I once read an article that resonated with me, talking about how smart phones are going to harm our creativity and our minds. The article talked about how important down time is and being lost in our thoughts, but unfortunately with the mobility of smart phones (mini computers) people immediately pick up their phone and check social media, their email, the news, etc. I find that I’m not often bored or lost in my thoughts because I either have my phone or Kindle accessible to ensure I have something to do. But what’s so bad about being bored? Are we afraid of our own thoughts?
Some people say they do their best thinking in the shower. It’s quite possibly because that’s the only time they have down time. We’ve created an environment of movers and shakers, but is that making us lose our creativity as well?
This past weekend my KISA was going crazy because I spent about 10 hours total in a car. There wasn’t much for cell coverage, so I couldn’t catch up with friends or family. And, radio stations were very spotty except one tribal Native American one. That left me alone with my thoughts for quite a while. During this time I let my creative juices flow and was scheming up plans and ideas. When I’d share them with my KISA, who had a friend in town and therefore had no down time to think, he’d laugh and tell me he couldn’t keep up and that we could talk about all those things later. In person. (He knows how to handle me.)
The last two days I’ve been at a National Sales Meeting with literally no down time. Not only am I attending, but I’m also helping host, which means the breaks most people get are times for me to send emails to the RVP’s to inform them of dinner plans, or to run reports of the results from a challenge, or to explain to the blackjack dealer how we want the competition run. By the time I get back to my room at night I’m exhausted and burnt out. And left with no creative juices and being forces to be reactive with everything instead of being proactive.

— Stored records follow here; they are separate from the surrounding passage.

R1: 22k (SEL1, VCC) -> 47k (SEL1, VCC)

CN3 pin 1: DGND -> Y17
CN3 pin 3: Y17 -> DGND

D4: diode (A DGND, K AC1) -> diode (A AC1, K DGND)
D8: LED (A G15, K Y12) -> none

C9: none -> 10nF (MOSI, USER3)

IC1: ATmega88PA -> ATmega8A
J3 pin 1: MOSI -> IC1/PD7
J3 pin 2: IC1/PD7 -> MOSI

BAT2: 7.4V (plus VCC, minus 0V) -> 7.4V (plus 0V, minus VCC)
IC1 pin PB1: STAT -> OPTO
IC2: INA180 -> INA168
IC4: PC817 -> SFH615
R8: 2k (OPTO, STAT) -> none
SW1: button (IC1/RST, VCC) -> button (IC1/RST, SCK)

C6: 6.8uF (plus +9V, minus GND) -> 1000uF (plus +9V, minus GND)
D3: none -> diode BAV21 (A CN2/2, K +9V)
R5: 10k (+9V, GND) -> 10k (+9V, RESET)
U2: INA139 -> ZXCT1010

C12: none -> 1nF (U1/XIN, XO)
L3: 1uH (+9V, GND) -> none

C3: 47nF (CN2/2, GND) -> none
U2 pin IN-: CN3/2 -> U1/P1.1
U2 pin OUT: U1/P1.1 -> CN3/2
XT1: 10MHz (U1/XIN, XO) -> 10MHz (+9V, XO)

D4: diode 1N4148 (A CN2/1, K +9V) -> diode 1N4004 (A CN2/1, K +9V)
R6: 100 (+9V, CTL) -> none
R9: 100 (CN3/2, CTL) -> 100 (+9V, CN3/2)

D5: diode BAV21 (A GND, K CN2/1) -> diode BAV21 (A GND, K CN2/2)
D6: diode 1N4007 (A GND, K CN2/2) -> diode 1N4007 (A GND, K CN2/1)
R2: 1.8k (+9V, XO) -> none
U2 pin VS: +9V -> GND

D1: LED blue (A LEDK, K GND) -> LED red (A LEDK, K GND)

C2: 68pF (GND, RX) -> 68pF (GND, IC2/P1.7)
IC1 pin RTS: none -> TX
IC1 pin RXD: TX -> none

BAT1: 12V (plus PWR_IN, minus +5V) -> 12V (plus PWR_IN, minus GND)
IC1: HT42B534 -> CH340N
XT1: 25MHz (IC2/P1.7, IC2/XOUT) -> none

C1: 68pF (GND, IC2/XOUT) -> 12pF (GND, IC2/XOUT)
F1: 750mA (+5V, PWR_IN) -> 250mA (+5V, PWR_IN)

I’m starting to think that maybe my February challenge should be to not only stop all social media for the month, but to use my phone for only basic needs: texting, calling, GPS, and emails. Maybe then I’ll find the time to respond to emails, write the post cards from India, call back friends, Skype with my nieces and nephews, etc. Or, you know, get bored and lost in my thoughts. Do you think you could do it for a whole month?